A new campaign aims to raise awareness among builders and tradespeople about the dangers of asbestos.
The safety campaign has been launched by the Health and Safety Executive (HSE) amid news that 20 people die from asbestos-related illness every week.
And the results of a recent survey show that less than a third of tradespeople are familiar with practices for working safely with asbestos.
Just 15% are aware that the deadly dust may still be present in buildings built up to the year 2000. And less than a fifth realise that asbestos is sometimes hidden in toilet seats and cisterns.
Mesothelioma, a form of cancer of which asbestos is the only known cause, usually takes around 20 to 50 years to develop. The number of people affected by the disease remains on the increase and is expected to peak next year.
Accident Advice Helpline can help with compensation claims for illnesses or diseases resulting from asbestos exposure in the workplace.
Asbestos is banned in the construction industry but exposure to the material is still a serious risk to tradespeople.

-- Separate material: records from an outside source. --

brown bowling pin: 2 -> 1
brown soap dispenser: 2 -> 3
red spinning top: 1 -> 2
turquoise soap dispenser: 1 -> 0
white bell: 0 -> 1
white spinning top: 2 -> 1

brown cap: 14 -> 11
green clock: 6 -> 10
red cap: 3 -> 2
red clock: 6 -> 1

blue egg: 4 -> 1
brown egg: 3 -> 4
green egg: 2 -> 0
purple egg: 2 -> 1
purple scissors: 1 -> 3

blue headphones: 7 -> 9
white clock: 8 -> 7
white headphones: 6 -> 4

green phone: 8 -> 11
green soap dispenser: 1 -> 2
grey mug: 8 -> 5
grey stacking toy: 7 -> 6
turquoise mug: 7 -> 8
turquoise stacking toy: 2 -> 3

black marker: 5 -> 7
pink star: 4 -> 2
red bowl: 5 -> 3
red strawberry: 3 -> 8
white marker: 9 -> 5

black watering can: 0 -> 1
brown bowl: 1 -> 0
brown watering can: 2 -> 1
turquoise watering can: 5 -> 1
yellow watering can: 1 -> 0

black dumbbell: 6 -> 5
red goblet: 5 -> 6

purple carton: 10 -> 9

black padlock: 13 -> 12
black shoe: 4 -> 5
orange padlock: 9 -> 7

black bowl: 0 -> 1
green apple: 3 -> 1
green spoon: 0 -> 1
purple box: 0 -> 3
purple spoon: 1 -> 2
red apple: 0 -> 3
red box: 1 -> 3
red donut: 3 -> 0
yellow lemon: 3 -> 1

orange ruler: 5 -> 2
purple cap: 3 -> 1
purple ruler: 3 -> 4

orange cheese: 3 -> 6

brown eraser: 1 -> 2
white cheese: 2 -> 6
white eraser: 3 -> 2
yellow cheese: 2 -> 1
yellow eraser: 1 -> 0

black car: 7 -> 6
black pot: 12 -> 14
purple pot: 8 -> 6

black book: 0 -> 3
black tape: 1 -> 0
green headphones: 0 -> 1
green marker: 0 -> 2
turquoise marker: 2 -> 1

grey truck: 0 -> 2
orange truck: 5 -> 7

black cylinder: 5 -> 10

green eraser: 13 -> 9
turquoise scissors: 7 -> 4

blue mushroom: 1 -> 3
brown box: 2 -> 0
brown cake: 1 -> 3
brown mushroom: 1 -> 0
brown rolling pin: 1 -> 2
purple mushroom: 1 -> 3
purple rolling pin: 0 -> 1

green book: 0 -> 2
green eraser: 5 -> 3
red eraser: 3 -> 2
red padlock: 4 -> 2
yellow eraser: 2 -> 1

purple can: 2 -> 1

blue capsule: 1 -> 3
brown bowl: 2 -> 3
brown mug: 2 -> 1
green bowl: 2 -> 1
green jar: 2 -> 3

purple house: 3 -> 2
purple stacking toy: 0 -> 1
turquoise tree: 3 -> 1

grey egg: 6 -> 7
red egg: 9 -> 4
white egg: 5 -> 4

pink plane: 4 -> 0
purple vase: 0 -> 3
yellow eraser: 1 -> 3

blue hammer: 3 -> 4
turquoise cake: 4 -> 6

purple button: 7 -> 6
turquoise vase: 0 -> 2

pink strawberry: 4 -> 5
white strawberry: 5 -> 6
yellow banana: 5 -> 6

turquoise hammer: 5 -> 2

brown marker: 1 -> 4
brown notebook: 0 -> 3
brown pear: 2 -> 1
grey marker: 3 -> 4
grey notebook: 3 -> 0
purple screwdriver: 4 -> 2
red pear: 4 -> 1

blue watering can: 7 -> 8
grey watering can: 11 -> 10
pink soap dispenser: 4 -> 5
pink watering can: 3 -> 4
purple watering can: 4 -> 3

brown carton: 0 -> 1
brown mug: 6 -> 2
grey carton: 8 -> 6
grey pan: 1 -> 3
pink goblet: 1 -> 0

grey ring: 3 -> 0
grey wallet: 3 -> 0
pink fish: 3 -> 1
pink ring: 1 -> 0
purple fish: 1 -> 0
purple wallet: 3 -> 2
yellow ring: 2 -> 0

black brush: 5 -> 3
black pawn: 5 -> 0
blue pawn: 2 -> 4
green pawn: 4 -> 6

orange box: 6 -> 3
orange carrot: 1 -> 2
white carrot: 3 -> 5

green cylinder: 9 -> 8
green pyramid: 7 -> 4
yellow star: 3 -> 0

Health and safety minister Mark Harper says too many people are dying every year from asbestos-related diseases, but says this campaign is aimed at raising awareness of the number of things people can do to protect themselves.
The HSE’s chief inspector for construction, Philip White, says the results of the survey show that a worrying amount of people could be putting themselves at risk because they are not aware of the correct procedures to take when dealing with asbestos.
He says the HSE’s campaign is targeted towards these tradespeople, informing them of how to deal with the substance safely.
Training is essential
A new web app has been launched as part of the campaign aimed at helping workers to identify if they are likely to be in danger and offering them clear and simple advice on how to do their job without putting themselves in harm’s way.
Steve Murphy, general secretary of construction union Ucatt, says proper training around the handling of asbestos is essential for all construction workers.
He says employers need to ensure training takes place and and employees are not singled out and bullied for raising concerns about asbestos.